In New Mexico or Southern CO on the waters where I cut my proverbial fly fishing teeth. Small water, small (fiberglass) rods, and native Rio Grande cutthroat trout. Ideally fishing with my dad, who I can thank for my fly fishing devotion. He is an amazing, totally unassuming, angler. There are few people that I have seen catch as many fish as he can. And, no matter the size of the fish, the number of fish that day, he giggles with the same glee every time a fish tugs on his line.

If you could inspire fly fishers to do just one thing from a conservation standpoint in 2011, what would it be?

Think about the bigger picture. Teach a kid to fish. Find amazement in the ecosystems of the fish they pursue (salt, warm water, or coldwater). Use all of that to stand up and speak out for what we have now, what we stand to gain, and what we stand to lose for the next generation of anglers.

But, please speak up. Or, as I have written, get off the water. The reality is that if you are not willing to go beyond yourself and fight for the bigger picture, then you are missing the inherent joy of fly fishing and have no business being on the water.

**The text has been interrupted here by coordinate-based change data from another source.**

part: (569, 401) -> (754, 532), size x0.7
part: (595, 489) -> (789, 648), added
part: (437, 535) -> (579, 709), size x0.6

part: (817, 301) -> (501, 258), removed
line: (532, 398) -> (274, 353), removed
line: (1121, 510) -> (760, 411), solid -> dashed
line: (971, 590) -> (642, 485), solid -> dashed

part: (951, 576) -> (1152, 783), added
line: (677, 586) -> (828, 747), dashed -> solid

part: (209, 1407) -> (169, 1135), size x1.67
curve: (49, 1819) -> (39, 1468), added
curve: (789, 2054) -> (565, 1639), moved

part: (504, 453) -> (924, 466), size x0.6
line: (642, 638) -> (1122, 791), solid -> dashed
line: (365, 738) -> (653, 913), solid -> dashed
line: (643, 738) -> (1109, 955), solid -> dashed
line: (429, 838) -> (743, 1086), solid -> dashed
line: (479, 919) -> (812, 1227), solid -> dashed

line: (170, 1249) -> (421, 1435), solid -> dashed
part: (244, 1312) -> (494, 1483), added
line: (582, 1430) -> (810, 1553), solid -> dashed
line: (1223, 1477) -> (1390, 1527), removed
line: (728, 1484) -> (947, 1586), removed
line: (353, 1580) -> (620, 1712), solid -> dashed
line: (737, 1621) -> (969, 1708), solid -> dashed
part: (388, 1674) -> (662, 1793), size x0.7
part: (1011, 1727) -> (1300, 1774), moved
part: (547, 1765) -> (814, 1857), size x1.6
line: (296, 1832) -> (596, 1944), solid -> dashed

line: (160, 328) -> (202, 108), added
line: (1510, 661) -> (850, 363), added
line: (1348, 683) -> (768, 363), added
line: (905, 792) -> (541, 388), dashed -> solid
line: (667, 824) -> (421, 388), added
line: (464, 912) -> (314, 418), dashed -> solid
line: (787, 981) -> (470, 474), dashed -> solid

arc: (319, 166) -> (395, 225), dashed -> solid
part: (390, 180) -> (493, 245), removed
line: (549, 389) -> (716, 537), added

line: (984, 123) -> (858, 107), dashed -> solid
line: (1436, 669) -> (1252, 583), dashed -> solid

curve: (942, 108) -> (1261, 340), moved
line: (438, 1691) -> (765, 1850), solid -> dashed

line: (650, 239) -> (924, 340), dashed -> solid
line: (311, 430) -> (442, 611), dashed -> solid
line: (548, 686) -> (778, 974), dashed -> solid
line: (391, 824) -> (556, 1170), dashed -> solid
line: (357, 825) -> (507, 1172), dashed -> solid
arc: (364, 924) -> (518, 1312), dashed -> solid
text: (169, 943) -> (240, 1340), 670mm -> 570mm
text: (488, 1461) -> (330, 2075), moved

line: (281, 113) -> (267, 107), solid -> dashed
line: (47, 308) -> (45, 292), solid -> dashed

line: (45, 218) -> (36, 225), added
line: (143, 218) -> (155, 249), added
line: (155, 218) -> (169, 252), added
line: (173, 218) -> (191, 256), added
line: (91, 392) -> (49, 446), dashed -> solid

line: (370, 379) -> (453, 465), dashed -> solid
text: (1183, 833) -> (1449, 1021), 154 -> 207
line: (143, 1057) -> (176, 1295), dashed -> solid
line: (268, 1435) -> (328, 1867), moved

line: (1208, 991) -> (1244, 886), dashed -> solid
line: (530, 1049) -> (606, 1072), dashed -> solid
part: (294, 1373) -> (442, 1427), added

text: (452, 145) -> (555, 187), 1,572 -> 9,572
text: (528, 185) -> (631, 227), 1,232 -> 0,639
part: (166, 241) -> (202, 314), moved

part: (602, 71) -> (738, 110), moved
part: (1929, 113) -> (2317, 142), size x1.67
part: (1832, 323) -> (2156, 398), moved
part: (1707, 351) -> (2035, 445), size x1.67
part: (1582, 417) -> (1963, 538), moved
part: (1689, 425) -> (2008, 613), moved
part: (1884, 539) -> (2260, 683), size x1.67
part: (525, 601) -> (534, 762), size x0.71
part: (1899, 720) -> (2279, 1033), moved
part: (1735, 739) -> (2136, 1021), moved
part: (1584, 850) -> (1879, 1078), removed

How can we help you plug the band? What’s new?

Ahh the band, Hot Dish. Well, we need to get in a studio and record some tunes. Every show we play in AK, folks ask if we have any CDs and we sadly say no. So, until we get our lazy tails in the studio we run up against a promotional brick wall. We are a six piece bluegrass band, so it is always difficult to get us all together for an extended weekend to record. Of course, during the late summer and fall in AK, if given the choice I would choose the river any day and twice on Sundays. I guess that shows where my priorities are! Maybe we’ll get it together this winter when the fishing sucks.